Но была еще одна, главная трудность. В огромной фреске, как раз посередине, оставалось большое белое пятно, тягостная пустота, которую нельзя было не заметить. Трудность эта имела свое лицо и имя, она называлась: Вениамин Франклин.
Имеется огромное количество биографий Франклина, о каждом периоде его жизни существует обширная литература. Среди этих книг встречаются превосходные биографии, в которых отчетливо видны все черты его характера – все порознь. Но в них остается неясным, что именно делает фигуру Вениамина Франклина столь привлекательной. События его жизни не особенно красочны. У большинства выдающихся личностей восемнадцатого столетия были куда более яркие судьбы. От Франклина, при всей его человечности, веет некоторым холодком. Каким бы привлекательным он себя ни выказывал, его святая святых остается сокрытой и недоступна даже для самого проницательного глаза. С Франклином так или иначе общалось огромное число людей, однако создается впечатление, что он хотя и пользовался глубоким уважением, но не был любим. Хотя он стоял в центре крайне драматических событий, писатели очень редко выводили его в своих романах и пьесах, и никогда образ его не был достаточно убедительным. Для своих сограждан в Филадельфии он всегда оставался тревожно-загадочным, он был для них слишком чужим, космополитичным. И в Париже, как ни велика была его популярность, он, представитель нового, страстно желанного, но все же совершенно иного мира, оставался самым чужим из чужеземцев. При всем своем космополитизме, Франклин оставался американцем, человеком, овеянным воздухом новой, огромной, первобытной части света. Что-то от этой отчужденности сохранилось и в отношении потомков к великому американцу.

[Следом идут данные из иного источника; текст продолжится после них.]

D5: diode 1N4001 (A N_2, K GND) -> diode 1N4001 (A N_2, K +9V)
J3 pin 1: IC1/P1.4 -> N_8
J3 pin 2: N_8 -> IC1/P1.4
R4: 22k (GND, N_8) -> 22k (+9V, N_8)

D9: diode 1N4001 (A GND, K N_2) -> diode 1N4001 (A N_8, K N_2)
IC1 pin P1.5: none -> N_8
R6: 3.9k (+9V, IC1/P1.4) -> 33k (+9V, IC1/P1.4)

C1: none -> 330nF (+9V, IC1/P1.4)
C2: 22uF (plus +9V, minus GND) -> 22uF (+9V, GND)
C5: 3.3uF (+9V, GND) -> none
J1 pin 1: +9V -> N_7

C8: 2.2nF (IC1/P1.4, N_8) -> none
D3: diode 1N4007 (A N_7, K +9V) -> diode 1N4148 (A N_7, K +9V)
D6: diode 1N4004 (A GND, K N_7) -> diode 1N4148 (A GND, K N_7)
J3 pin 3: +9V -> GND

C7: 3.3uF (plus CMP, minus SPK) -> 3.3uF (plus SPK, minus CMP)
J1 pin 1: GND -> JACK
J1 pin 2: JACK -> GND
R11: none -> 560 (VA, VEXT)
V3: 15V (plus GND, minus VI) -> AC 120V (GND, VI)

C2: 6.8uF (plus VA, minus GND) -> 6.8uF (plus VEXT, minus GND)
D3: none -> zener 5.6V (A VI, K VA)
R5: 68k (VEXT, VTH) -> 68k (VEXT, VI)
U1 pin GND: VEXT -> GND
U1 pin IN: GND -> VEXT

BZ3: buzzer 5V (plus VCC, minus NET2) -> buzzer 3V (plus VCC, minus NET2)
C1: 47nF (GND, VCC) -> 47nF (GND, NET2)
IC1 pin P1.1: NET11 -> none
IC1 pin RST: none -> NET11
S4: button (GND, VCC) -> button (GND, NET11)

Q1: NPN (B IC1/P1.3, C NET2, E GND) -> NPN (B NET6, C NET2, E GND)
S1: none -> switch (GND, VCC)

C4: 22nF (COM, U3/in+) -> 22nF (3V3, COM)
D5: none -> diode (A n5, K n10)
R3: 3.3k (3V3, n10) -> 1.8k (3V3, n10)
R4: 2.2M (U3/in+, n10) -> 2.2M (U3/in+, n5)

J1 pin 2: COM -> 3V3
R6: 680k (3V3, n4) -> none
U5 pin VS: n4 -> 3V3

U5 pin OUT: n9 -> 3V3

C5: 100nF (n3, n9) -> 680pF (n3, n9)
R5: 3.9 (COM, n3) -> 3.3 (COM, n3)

Я понял: не постигнув Франклина, нельзя постигнуть Америку, которая в те времена подобно сильному, свежему ветру ворвалась в затхлую атмосферу Европы. Я пытался проникнуть в суть этого великого человека многими путями. Мне это не удалось. Однако я, по крайней мере, вскоре уяснил причину своей неудачи. Если американцы не смогли достоверно изобразить его ни в прозе, ни в драматургии, то это объяснялось тем, что Франклину было присуще многое, что в состоянии понять лишь европеец; если же смотреть на доктора Франклина глазами европейца, то в этом человеке и для последующих поколений, как в свое время для парижан, оставалось много загадочного – чисто американского. В то время я мог смотреть на Франклина лишь глазами европейца, я не видел его всего целиком, а для моего романа мне нужен был цельный образ человека. И я вторично отказался от идеи написать роман.